On 31 May, Chievo Verona reported that they have signed Romanian international, Paul Papp for an undisclosed fee. Later that day, Porumboiu confirmed that Chievo Verona acquired 75% of the player's rights for more than €1,500,000. The media speculated that the real transfer fee is estimated around €2,500,000.

Vaslui's first and only pre-season training camp was set in Austria. Vaslui's first friendlies for the pre-season schedule were fixed against Czech champions Slovan Liberec and vice-champions Sparta Prague, and Russian Premier League side Terek Grozny. Four more friendlies were set up against Albania champions Skënderbeu Korçë, Russian side FC Krasnodar, Azerbaijan vice-champions Khazar Lankaran and a Regional League side from Austria.

To celebrate the first decade since the foundation, the club decided to change the crest. The new crest was accompanied by the words 'Ad Unum Omnes', translated 'All As One'. The change was not welcomed by Vaslui's fans, who claimed that once dropping the old crest, the club also drops off the history of the club.

On 9 June, media reported that two youngsters from Olimpia Satu Mare, Valter Heil and Ervin Zsiga are set to be taken on trial by Vaslui. On 13 June, Liviu Antal and Adrian Sălăgeanu joined Vaslui from Oţelul Galaţi for a joint fee of €700,000. Antal signed a four-year contract, while Sălăgeanu it is yet to sign. One day later, Irineu Calixto Couto joined Vaslui on trial. On 16 June, despite he previously agreed to extend his contract for one more year, Adaílton decided to retire from professional football, in order to be with his family. On the same day, FCM Târgu Mureș defender, Andrei Cordoş signed a two-year contract with Vaslui for an undisclosed fee. One day later, Vaslui signed Olhanense midfielder Cauê for an undisclosed fee, estimated to be around €700,000. On 18 June, Vaslui dropped off the services of the Brazilian defenders Anderson and Gladstone. On the same day, both Valter Heil and Ervin Zsiga signed a five-year contract with Vaslui. Vaslui also signed Leixões midfielder Eduardo Jumisse for an undisclosed fee. One day later, two more players were released, strikers Yero Bello and Răzvan Neagu. Despite media reported that midfielder Adrian Gheorghiu was also released, he played in the second half of the friendly against Khazar Lankaran. On 20 June, Vaslui signed Polish defender Piotr Celeban, after his contract with Śląsk Wrocław expired.

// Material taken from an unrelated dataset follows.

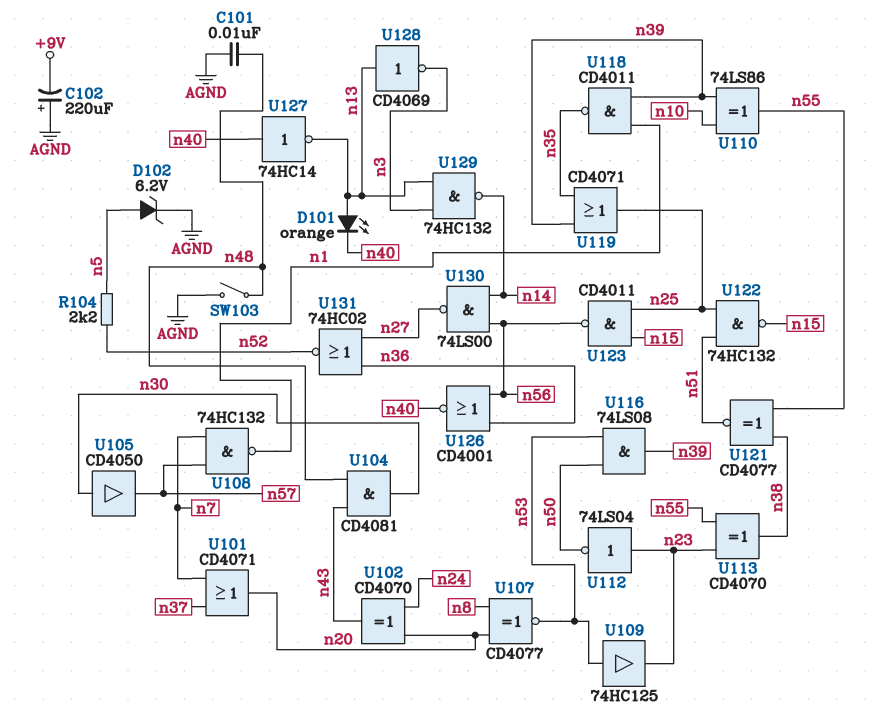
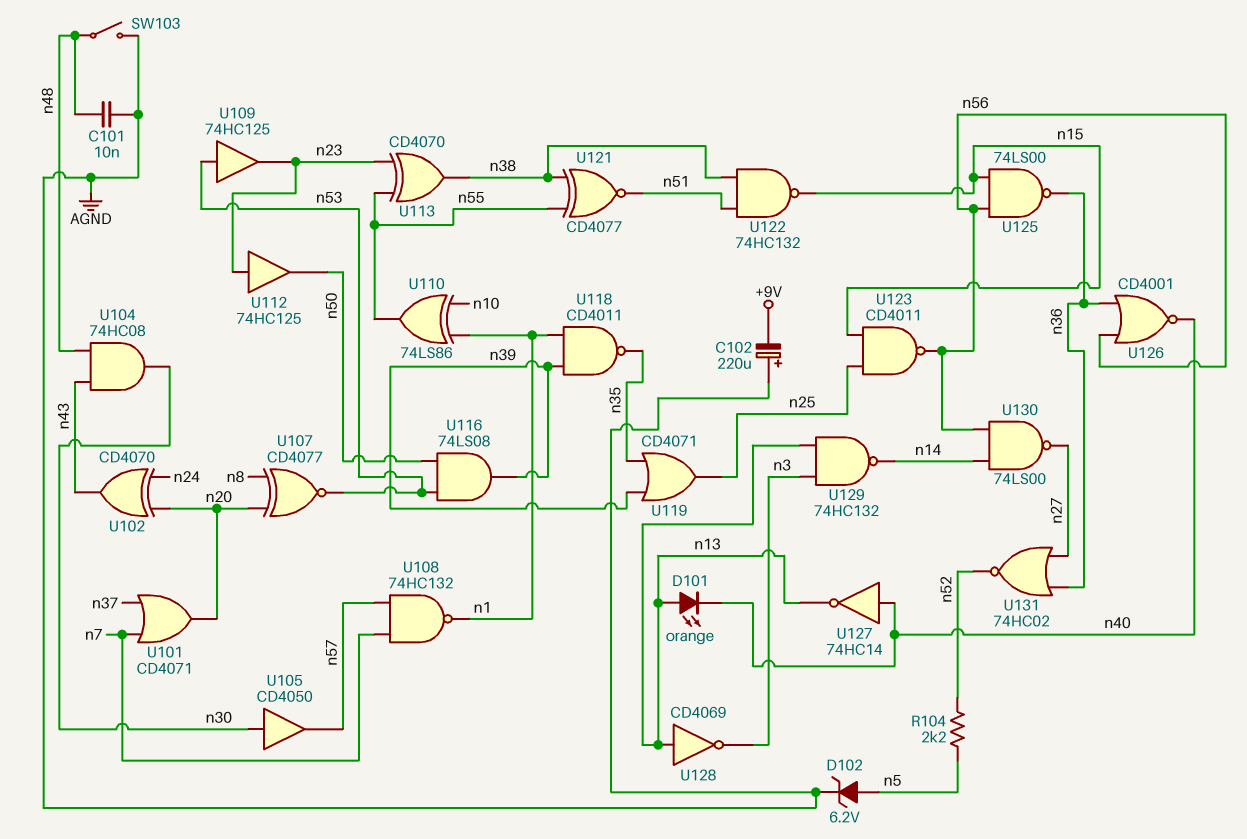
U104: AND CD4081 (in n43, in n48, out n30) -> AND 74HC08 (in n43, in n48, out n30)
U110: XOR 74LS86 (in n10, in n39, out n55) -> XOR 74LS86 (in n1, in n10, out n55)
U112: NOT 74LS04 (in n23, out n50) -> buffer 74HC125 (in n23, out n50)
U122: NAND 74HC132 (in n25, in n51, out n15) -> NAND 74HC132 (in n38, in n51, out n15)
U125: none -> NAND 74LS00 (in n15, in n56, out n36)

On the same day, Vaslui played its first pre-season friendly against Skënderbeu Korçë. Liviu Antal scored his first goal for Vaslui, assisted by Milanov in the 40th minute to win the match for the club. On 24 July, the team traveled to Kössen where they faced Khazar Lankaran. Vaslui took a 1–0 lead in the first half-hour through N'Doye, but Bonfim equalized in the 67th minute, establishing the final score. Nicolae Stanciu, who had worn the number 31 in the previous season, switched to the number 10 shirt following Adaílton's retirement. Three days later, Vaslui suffered its first defeat from the pre-season, losing 2–1 against Terek Grozny. Lebedenko opened the scoresheet in the 78th minute, before Ervin Zsiga equalised with an 85th-minute goal; however, three minutes later Terek restored their lead with a goal from Oleg Vlasov. On 1 July, Vaslui faced Gambrinus liga side Sparta Prague. Antal opened the score in the 8th minute, before Mario Holek equalized two minutes later. In the 12th minute, Reis scored his first goal for Vaslui, since he is on trial. A 51st-minute goal from Sparta Prague captain Marek Matějovský secured his team a draw, counting Vaslui's second draw from the pre-season.

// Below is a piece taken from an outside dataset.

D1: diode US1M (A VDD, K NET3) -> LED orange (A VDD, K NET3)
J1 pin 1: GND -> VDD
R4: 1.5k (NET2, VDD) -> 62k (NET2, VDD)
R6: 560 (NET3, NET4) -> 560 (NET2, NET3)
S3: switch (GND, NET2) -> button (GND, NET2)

Vaslui had also news regarding the staff, where Marius Baciu and Eduard Iordănescu have been appointed assistant managers on 14 and 26 June respectively. The appointment of Iordănescu without being consulted, drove Augusto Inácio mad and therefore, on 4 July he resigned from the manager position. Later that day, Porumboiu confirmed that Marius Şumudică has been appointed as the new manager.

On the same day, Vaslui faced the Regional League side Bischoffen. Since Inácio resigned earlier that day, Iordănescu took care of the team. Despite the start-up team consisted in bench players, they began to flow thick and fast as Vasile Buhăescu scored four goals, Nicolae Stanciu, Liviu Antal, Andrei Cordoş, Ervin Zsiga and Tiago Targino got one each to secure a 9–1 win. Şumudică's first two matches in charge ended in a 1–0 defeats against United Arab Emirates Olympic Team and Slovan Liberec on 6 and 7 July respectively.

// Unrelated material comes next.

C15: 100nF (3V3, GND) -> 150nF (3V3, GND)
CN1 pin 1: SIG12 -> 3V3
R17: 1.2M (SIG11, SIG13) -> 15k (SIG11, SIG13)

On 9 July, Sergiu Popovici was loaned out to Gloria Bistrița for one season long. On the same day, striker Sabrin Sburlea signed from Rapid București for an undisclosed fee, thought to be €750,000. On 11 July, Vaslui traveled to Kirchdorf in Tirol to face FC Krasnodar. Wesley scored a brace, counting Şumudică's first win as Vaslui manager. A goalless draw against Saudi Professional League side Ittihad FC ended Vaslui's pre-season, on 12 July.

On 13 July, Marius Constantin returned to his former club Rapid București, signing a four-year contract for an undisclosed fee, believed to be around €250,000. In return, Vaslui opted for a cheaper deal signing free agent Elias Charalambous on a one-year contract, after his contract with Karlsruher SC expired. Three days later, Dănuţ Coman signed a two-year contract from Rapid București, for a reported fee of €62,000. Two days before the opening match for Vaslui, Marius Niculae signed a two-year contract from Dinamo București, for a reported fee of €300,000.

Liga I
The fixtures for the 2012–13 season were announced on 11 June, with an early Liga I title contender clash against Rapid București in the opening match, for the third year in a row.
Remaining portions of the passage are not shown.